Let’s take a closer look at how f waves are made. Figure 20-2 shows a section of atrial myocardium during atrial fibrillation. Typically, there are multiple ectopic pacemakers all firing at the same time. The typical number of ectopic foci can be anywhere from the single digits to many tens of sites. These sites are in a constant struggle over which one will dominate.
As each focus fires, it causes the surrounding area of atrial myocardium to depolarize. Slowly, a localized depolarization wavelet begins to develop. They are called wavelets because they are very small and never become larger waves. These localized depolarization wavelets never make it big because they crash into the refractory areas created by the surrounding wavelets from other foci. Since each wavelet affects only a small amount of myocardium, they barely make a blip on the ECG strip. These wavelets, therefore, are the source of the vectors that are represented on the ECG strip as the f waves.

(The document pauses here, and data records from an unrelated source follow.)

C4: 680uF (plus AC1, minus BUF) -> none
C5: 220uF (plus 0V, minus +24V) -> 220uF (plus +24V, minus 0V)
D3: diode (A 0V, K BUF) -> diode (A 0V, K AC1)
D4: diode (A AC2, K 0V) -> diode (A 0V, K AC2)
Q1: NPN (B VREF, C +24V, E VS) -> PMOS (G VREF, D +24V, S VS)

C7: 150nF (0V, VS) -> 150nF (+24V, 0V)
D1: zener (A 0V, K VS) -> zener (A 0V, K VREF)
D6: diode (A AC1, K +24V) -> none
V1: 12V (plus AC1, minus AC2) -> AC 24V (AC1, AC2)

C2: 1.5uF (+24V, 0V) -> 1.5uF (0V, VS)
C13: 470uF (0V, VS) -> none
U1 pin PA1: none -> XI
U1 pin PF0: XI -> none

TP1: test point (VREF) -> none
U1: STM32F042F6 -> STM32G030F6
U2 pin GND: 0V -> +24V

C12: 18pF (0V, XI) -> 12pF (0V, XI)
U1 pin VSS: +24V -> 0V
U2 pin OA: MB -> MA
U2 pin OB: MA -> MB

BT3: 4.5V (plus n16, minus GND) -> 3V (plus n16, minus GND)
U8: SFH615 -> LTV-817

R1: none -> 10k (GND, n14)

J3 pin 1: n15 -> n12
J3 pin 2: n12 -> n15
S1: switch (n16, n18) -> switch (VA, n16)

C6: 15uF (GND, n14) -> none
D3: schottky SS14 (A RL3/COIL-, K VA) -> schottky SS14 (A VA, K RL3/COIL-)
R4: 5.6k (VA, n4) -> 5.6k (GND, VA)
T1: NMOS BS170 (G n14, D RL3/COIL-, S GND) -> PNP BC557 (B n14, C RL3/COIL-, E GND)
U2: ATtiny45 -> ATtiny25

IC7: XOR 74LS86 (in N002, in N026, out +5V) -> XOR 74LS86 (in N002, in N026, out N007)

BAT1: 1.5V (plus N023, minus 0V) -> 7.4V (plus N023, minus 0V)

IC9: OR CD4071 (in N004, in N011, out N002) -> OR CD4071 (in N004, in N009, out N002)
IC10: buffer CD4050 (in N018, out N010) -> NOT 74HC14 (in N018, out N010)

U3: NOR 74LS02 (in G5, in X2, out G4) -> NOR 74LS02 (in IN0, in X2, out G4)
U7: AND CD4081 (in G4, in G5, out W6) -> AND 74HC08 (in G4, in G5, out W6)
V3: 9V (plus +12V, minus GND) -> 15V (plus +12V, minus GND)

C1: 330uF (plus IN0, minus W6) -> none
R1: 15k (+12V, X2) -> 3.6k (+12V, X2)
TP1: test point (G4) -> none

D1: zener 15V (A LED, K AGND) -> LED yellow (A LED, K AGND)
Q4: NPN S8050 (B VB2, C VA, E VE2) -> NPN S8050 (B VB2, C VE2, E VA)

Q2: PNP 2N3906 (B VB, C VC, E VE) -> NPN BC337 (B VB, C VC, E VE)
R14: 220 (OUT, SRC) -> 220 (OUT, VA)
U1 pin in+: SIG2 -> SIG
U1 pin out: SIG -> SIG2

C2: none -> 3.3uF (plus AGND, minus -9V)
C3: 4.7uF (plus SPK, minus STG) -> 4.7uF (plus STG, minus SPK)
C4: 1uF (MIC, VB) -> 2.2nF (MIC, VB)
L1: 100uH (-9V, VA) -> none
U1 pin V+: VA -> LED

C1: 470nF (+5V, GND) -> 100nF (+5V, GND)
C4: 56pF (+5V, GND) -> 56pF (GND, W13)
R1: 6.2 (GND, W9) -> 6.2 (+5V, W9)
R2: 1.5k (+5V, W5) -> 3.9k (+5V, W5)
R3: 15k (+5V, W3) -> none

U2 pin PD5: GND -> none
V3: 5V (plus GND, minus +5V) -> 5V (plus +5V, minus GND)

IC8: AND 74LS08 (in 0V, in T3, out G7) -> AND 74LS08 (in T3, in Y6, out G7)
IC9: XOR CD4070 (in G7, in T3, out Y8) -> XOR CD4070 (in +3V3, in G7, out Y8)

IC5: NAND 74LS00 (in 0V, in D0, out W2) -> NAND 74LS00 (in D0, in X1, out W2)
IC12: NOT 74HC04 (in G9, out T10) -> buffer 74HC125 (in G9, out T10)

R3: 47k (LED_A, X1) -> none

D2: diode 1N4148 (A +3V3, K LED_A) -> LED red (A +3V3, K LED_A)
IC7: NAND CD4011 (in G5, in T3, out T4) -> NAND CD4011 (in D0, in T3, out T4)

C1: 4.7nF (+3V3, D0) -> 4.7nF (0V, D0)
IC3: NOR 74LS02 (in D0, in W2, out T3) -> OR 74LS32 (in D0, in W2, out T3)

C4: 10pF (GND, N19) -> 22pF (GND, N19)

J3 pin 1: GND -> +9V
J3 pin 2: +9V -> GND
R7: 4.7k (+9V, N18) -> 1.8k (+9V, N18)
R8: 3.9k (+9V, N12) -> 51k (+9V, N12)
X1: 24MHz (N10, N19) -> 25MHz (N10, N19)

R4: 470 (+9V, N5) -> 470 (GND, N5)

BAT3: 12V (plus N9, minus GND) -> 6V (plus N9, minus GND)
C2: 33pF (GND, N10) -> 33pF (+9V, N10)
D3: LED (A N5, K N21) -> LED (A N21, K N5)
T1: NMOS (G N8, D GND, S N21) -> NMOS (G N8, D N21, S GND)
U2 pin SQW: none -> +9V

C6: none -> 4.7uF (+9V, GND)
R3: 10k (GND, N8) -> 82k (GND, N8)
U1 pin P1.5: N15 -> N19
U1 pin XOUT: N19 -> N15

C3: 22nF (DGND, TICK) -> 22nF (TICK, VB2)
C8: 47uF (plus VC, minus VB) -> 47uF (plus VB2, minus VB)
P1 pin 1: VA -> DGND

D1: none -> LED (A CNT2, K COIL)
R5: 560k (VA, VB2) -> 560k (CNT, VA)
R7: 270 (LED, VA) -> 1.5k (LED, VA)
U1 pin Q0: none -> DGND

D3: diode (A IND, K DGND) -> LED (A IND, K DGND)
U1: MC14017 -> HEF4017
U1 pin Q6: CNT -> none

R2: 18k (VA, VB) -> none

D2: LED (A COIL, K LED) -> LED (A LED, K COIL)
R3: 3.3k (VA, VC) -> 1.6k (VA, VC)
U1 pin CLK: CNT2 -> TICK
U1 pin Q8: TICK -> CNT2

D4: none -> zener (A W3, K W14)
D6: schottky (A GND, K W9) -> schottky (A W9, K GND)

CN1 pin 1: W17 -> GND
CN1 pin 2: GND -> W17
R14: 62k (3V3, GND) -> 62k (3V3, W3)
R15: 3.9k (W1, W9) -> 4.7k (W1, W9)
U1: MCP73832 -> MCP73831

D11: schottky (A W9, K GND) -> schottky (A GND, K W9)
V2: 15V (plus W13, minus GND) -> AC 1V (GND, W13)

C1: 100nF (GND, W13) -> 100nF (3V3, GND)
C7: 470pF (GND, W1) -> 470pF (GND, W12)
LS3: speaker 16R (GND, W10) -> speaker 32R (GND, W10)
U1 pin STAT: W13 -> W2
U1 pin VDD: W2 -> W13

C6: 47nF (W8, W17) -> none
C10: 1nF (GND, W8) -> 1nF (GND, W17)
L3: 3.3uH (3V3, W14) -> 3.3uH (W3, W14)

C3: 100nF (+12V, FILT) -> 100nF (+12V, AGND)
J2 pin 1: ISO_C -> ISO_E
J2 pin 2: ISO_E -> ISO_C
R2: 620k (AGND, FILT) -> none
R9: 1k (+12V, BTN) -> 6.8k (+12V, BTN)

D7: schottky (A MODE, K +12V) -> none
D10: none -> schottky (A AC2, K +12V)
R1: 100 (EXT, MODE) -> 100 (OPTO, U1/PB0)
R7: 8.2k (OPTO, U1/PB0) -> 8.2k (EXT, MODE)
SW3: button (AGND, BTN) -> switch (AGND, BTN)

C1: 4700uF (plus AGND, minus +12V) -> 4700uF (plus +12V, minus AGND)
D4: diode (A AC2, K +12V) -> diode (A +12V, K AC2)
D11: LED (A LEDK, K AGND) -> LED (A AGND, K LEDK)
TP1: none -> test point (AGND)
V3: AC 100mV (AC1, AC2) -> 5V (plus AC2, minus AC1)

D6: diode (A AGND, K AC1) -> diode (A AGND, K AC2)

As you can imagine, the amount of atrial tissue involved dictates the size of the vector produced by any one wavelet. If there are only a few ectopic pacemakers causing the atrial fibrillation, then the amount of tissue involved (and their resulting vectors) will be bigger. The larger vectors cause larger f waves to appear on the ECG, resulting in a type of fibrillation known as coarse atrial fibrillation (Figure 20-3). If there are many ectopic pacemakers causing the rhythm, then the amount of tissue (and their vectors) involved in creating any one wavelet will be smaller. This leads to small f waves and fine atrial fibrillation. Some authors also talk about medium atrial fibrillation, but you should be aware that fibrillation can be anything from a straight line to a very aggressive random f-wave pattern. In other words, there can be an entire spectrum of possibilities and combinations that can develop with f-wave morphology. Present-day thought is that there is no clinical significance to the type of f waves involved.